Mosby: Good morning.
Currie: To start this morning, would you tell us a little bit about how you became a journalist?
Mosby: Well, I decided, when I was eight years old, that I would become a journalist. I think it was because my uncle was on the San Francisco Chronicle as a reporter. He lived in San Francisco, of course, and I was born and brought up in Missoula, Montana. Now and then he would come up there to visit us. I always liked him because he gave me nickels and dimes and was very affectionate, which my father wasn't so much. Possibly that's why I became attached to him. And also my father was in the news business, in a way. He built the first radio station in Missoula, Montana, and later the first television station. So I grew up in an atmosphere of radio stations and newscasts and so forth.
So I studied journalism in high school. I think it was for two years. I'm not sure. I worked on the high school newspaper. Then, fortunately, the University of Montana, which is in Missoula, right near my home, had, and still has, a very good journalism school. At the time I went, it was rated fourth in the United States. There are a lot more journalism schools now in the United States. So that was my major in university.

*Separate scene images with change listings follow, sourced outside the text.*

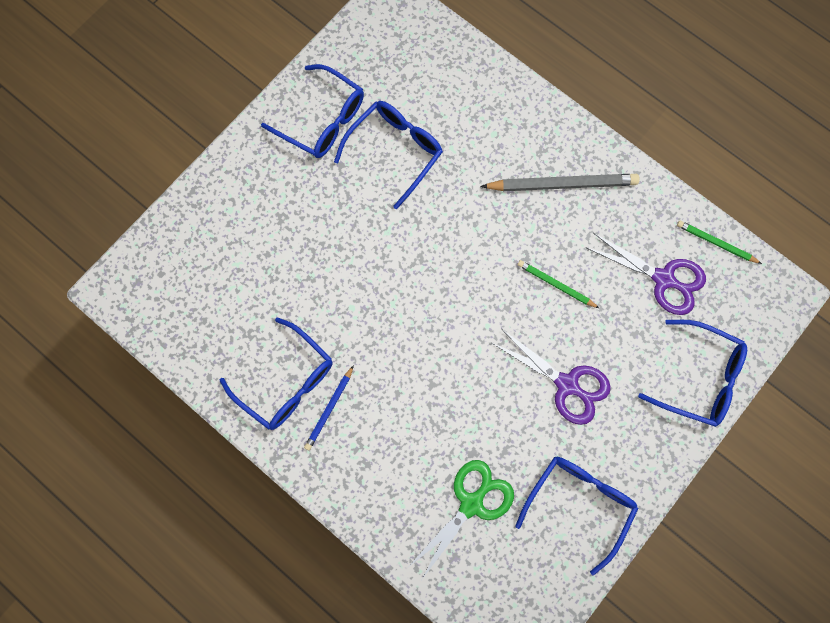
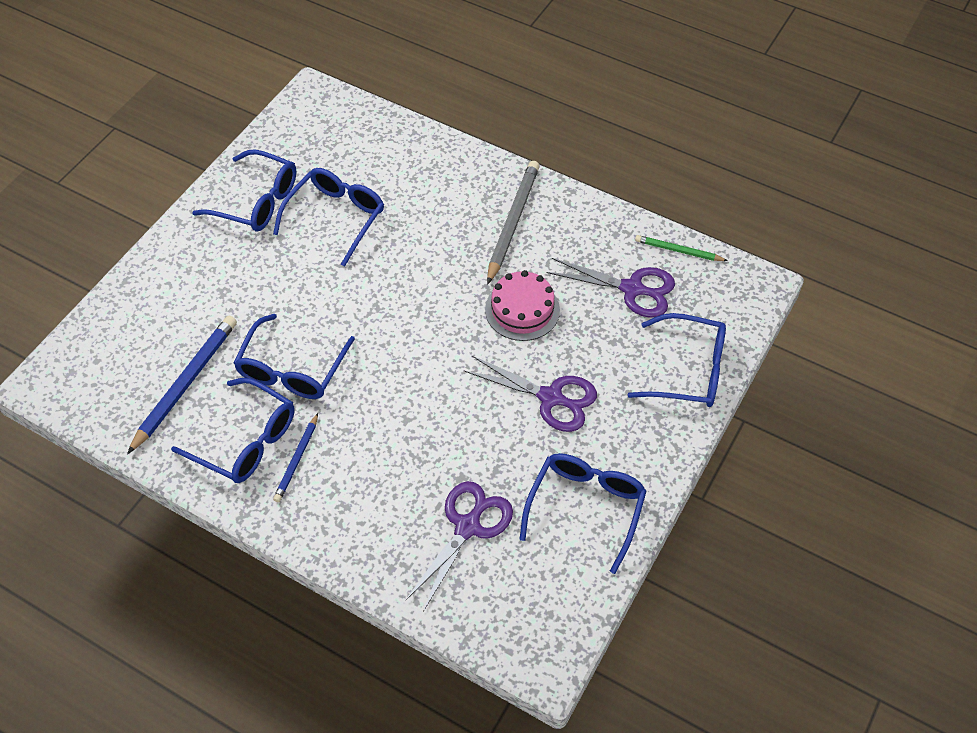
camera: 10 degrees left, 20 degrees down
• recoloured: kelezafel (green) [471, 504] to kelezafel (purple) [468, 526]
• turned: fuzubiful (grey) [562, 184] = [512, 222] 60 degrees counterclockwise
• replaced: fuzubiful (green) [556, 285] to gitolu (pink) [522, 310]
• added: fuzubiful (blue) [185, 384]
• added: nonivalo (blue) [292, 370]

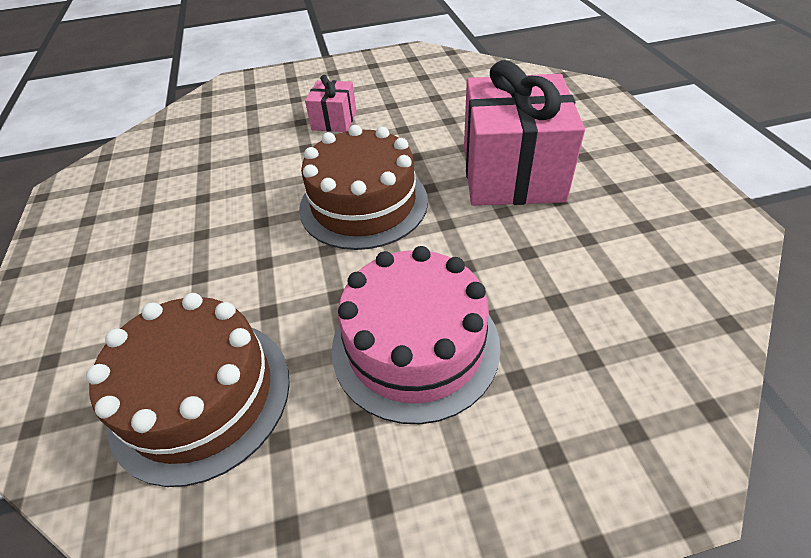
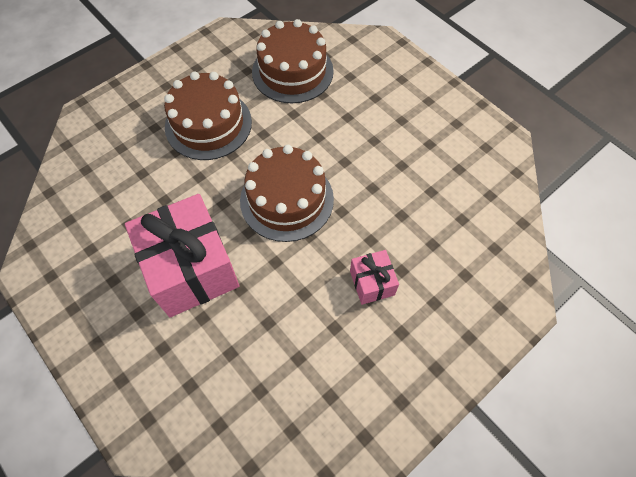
camera: 150 degrees right, 15 degrees up
• recoloured: gitolu (pink) [415, 345] to gitolu (brown) [208, 124]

Currie: What year did you graduate from journalism school?
Mosby: In 1943, right in the middle of the war. So it was very easy to get a job, because, alas, there weren't many young men around. In those days, of course, there were very few women in active journalism.
Currie: Your first job wasn't for UPI, I know, but it was your second or third job. How did you get on with UPI?
Mosby: When I was in university, I had decided I wanted to work on fashion magazines instead of being a journalist, and so I won this prize, which I think they still give to college women to put out a guest edition, so to speak, of Mademoiselle magazine in New York. So I was editor-in-chief of that. But after one month's experience, I decided I wanted nothing to do with fashion magazines. [Laughter.]